Proving uncountable sum as series using nets.

Question

I saw this question:

The sum of an uncountable number of positive numbers

Asking about a proof of the following:
Let $A = \{a_i\}_{i\in I}$ be a set of positive numbers. If the uncountable sum converges (as a net) to $a$, then only countably many $a_i$ are nonzero.

And was wondering if this proof any good (I have little experience working with nets):

The closure of $A$ is a closed subset of a metric space and $a$ lies in this closure. Thus there is a sequence in $A$ that converges to $a$.
$$ a = \sum_{i=1}^\infty a_i. $$
If $A$ is not countable, we could find a $a_k \in A$ that is not part of the sequence. If $a_k\neq 0$, then
$$ a_k + \sum_{i=1}^\infty a_i > \sum_{a_i\in A}a_i $$
yielding a contradiction.

I did not immediately see this proof being used anywhere. Sorry if I missed something obvious.

Edit: I missed something obvious: $a$ is not in the closure $A$!

It is, however in the closure of the set of finite sums, so we can find a sequence of finite sums converging to $a$, $(s_i)_{i\in\mathbb{N}}$, where each finite sum features each $a_i$ at most once. Each sum has a finite set of summands, so the union of all summands in the entire sequence is a countable union of finite subsets and is countable. Take the sum of all these summands and we have a countable infinite sum
$$ \sum_{i=1}^\infty a_i. $$

The claim is this converges to $a$. Indeed clearly $\sum_{i=1}^\infty a_i \leq \sum_{a_i\in A}a_i = a$. Conversely, for all $s_j$, there is an $n$ such that $\sum_{i=1}^n a_i \geq s_j$, thus $\sum_{i=1}^\infty a_i \geq a$. The rest of the argument then follows.

Answer 1

You have a nice idea, but it is not properly elaborated. Let us first recall

Let $A = (a_i)_{i \in I}$ be an indexed collection of real numbers. Then $\sum_{i\in I}a_i = a$ means that for each number $\varepsilon > 0$ there exists a finite set $F_\varepsilon \subset I$ such that for each finite set $F \subset I$ with $F_\varepsilon \subset F$ one has $\lvert a-\sum_{i\in F}a_i \rvert <\varepsilon$.

If all $a_i$ are positive and $I$ is infinite, then clearly we have $0 < \sum_{i\in F}a_i < a$ for all finite $F \subset I$: If there would be a finite $F^*$ with $\sum_{i\in F^*}a_i \ge a$, pick $k \notin F^*$ and let $\varepsilon = a_k > 0$. Then $\sum_{i\in F_\varepsilon \cup F^* \cup \{k\}}a_i \ge \sum_{i\in F^*}a_i + a_k \ge a + a_k = a +\varepsilon$, i.e. $\lvert a - \sum_{i\in F_\varepsilon \cup F^* \cup \{k\}}a_i \rvert \ge \varepsilon$ which is a contradiction.

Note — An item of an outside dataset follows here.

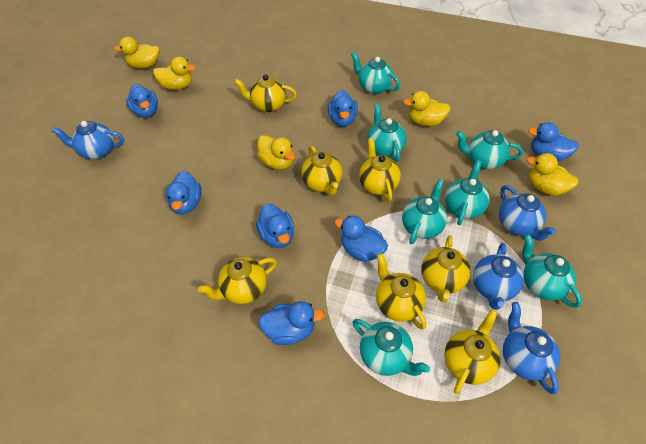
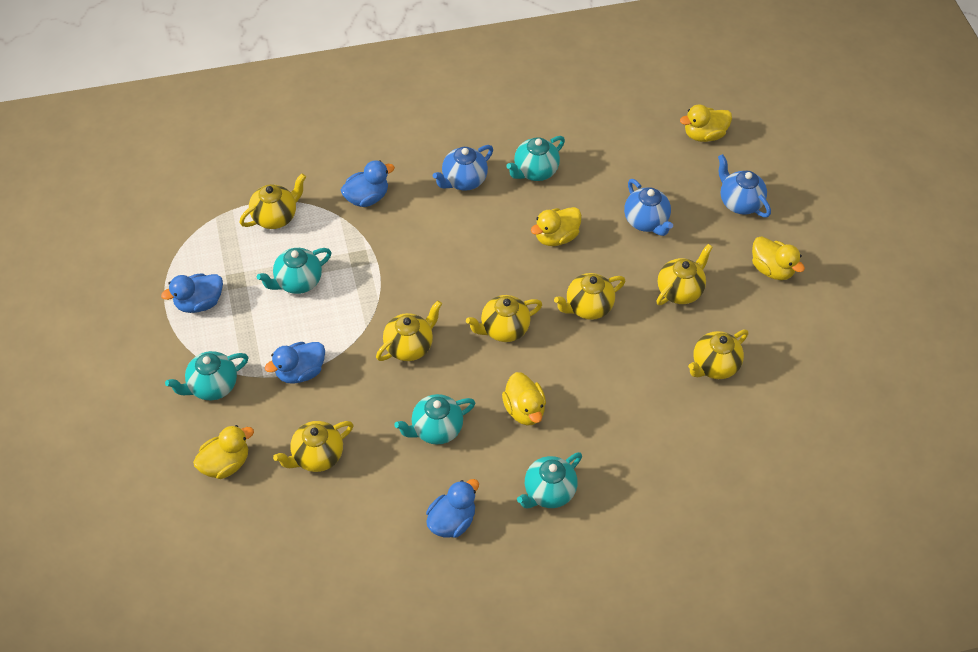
blue duck: 7 -> 4
blue teapot: 4 -> 3
turquoise teapot: 7 -> 5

Now define $B$ as the set of all sums $\sum_{i\in F}a_i$ with a finite $F \subset I$. Then by definition $a \in \overline B$. Thus there is a sequence of finite $F_n \subset I$ such that $\sum_{i\in F_n}a_i \to a$ as $n \to \infty$. If $A$ is uncountable, there exists $k \in I \setminus \bigcup_{n=1}^\infty F_n$. Convergence implies that $ a - \sum_{i\in F_n}a_i < a_k$ for some $n$. Therefore $$a < \sum_{i\in F_n}a_i +a_k = \sum_{i\in F_n \cup \{k \}}a_i < a$$ which is a contradiction. Therefore $A$ cannot be uncountable.